S’il n’est pas toujours infaillible, le bon sens populaire doit néanmoins être pris au sérieux, et c’est ce que fait Benjamin Olivennes, étayant par sa solide connaissance de l’histoire de l’art le ressenti de l’homme ordinaire. Dans la lignée de son maître Jean Clair, il réfute ainsi les mensonges sur lesquels prospère l’art contemporain : le mythe du progrès, de la rupture perpétuelle, de l’artiste-roi mais soi-disant incompris. Il dénonce les réseaux, l’entre-soi, la spéculation financière et toutes les magouilles du marché. Face au règne de la nouveauté et de la performance, il ne craint pas de se référer à l’idéal désuet du Beau.
Mais si l’auteur en restait à une démolition en règle des idoles, il ne ferait que conforter l’opinion de la plupart de ses lecteurs. Son mérite principal vient du versant positif de son livre, de L’autre art contemporain, caché dans l’ombre des projecteurs, qu’il nous fait découvrir. Il y aurait donc eu, selon lui, tout au long du XXe siècle et jusqu’à nos jours, une histoire souterraine de l’art. Refusant le tournant vers l’abstraction complète ou la surenchère faussement provocatrice, certains artistes ont continué à suivre la tradition, mine de rien. Ils ont créé de nouvelles formes, évidemment, mais en s’inscrivant dans une lignée, en poursuivant à leur manière et depuis leur époque la quête éternelle de la beauté. Inconnus du grand public, car dédaignés par l’élite mondaine, ils se sont reconnus entre eux, et se sont passés le flambeau du grand art. Giacometti est parmi les pionniers de ce courant dissident, aux côtés de Bonnard et de Vuillard, et B. Olivennes choisit de mettre en avant neuf de leurs héritiers : Zoran Mušič, Raymond Mason, Jacques Truphémus, Avigdor Arikha, Sam Szafran, Erik Desmazières, Jean-Baptiste Sécheret, Chiara Gaggiotti et Denis Monfleur. On ne partagera pas nécessairement tous ces enthousiasmes, on pourra trouver la liste incomplète (ce qu’il reconnaît volontiers), mais il a, quoi qu’il en soit, l’indéniable mérite d’attirer notre attention sur des artistes originaux et courageux. En lisant leur parcours, en regardant leurs œuvres, on se prend à espérer que l’art est encore vivant.
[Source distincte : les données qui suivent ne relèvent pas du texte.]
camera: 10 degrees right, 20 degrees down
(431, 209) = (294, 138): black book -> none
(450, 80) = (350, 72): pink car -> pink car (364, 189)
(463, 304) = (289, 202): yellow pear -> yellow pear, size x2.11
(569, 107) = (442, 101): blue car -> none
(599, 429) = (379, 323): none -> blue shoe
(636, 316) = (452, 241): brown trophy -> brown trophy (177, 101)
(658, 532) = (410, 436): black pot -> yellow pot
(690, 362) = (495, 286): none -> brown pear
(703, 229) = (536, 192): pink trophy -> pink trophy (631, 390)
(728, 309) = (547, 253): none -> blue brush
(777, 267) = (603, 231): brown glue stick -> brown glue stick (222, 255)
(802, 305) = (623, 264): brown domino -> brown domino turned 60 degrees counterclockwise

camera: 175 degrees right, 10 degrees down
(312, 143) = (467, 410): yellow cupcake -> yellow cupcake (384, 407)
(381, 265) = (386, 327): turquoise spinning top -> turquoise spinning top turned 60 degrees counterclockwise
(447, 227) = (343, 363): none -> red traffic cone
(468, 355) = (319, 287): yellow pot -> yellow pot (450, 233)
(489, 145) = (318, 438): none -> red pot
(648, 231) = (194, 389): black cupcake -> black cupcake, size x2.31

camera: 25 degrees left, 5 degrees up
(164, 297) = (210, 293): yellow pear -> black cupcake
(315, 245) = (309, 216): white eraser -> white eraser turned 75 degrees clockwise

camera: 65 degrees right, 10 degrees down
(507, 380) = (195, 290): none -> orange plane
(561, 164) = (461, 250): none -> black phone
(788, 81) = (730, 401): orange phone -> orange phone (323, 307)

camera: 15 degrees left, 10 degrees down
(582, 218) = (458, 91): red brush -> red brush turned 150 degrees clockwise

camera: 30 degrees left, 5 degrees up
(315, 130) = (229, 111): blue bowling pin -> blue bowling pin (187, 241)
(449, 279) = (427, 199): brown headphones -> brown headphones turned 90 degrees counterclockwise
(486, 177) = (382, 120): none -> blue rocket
Le plaidoyer de B. Olivennes a en outre ceci d’intéressant qu’il a choisi des artistes travaillant en France, et qu’il consacre la fin de son ouvrage à sonder la notion d’art national. Si l’art est universel, on n’en décèle pas moins des traditions nationales, qui ne sont pas des corsets mais une richesse. Le sentiment conscient d’appartenir à une école française naquit véritablement avec l’impressionnisme qui, loin d’être un néfaste repli sur soi, fut un moment de grande fécondité et de rayonnement mondial. Quant à définir cet esprit français de la peinture, la chose est délicate, mais l’auteur mentionne une certaine sérénité, « la pudeur, l’absence de spectaculaire, la douceur, la clarté », « un certain classicisme sans exagération, sans démesure ; et du sein de ce classicisme un amour paisible pour le paysage, pour l’ici-bas, pour la vie sur terre, pour les femmes et la chère, pour la lumière de l’instant présent ». Voilà en tout cas de quoi méditer sur ce que fut l’art français, et ce qu’il peut continuer à être.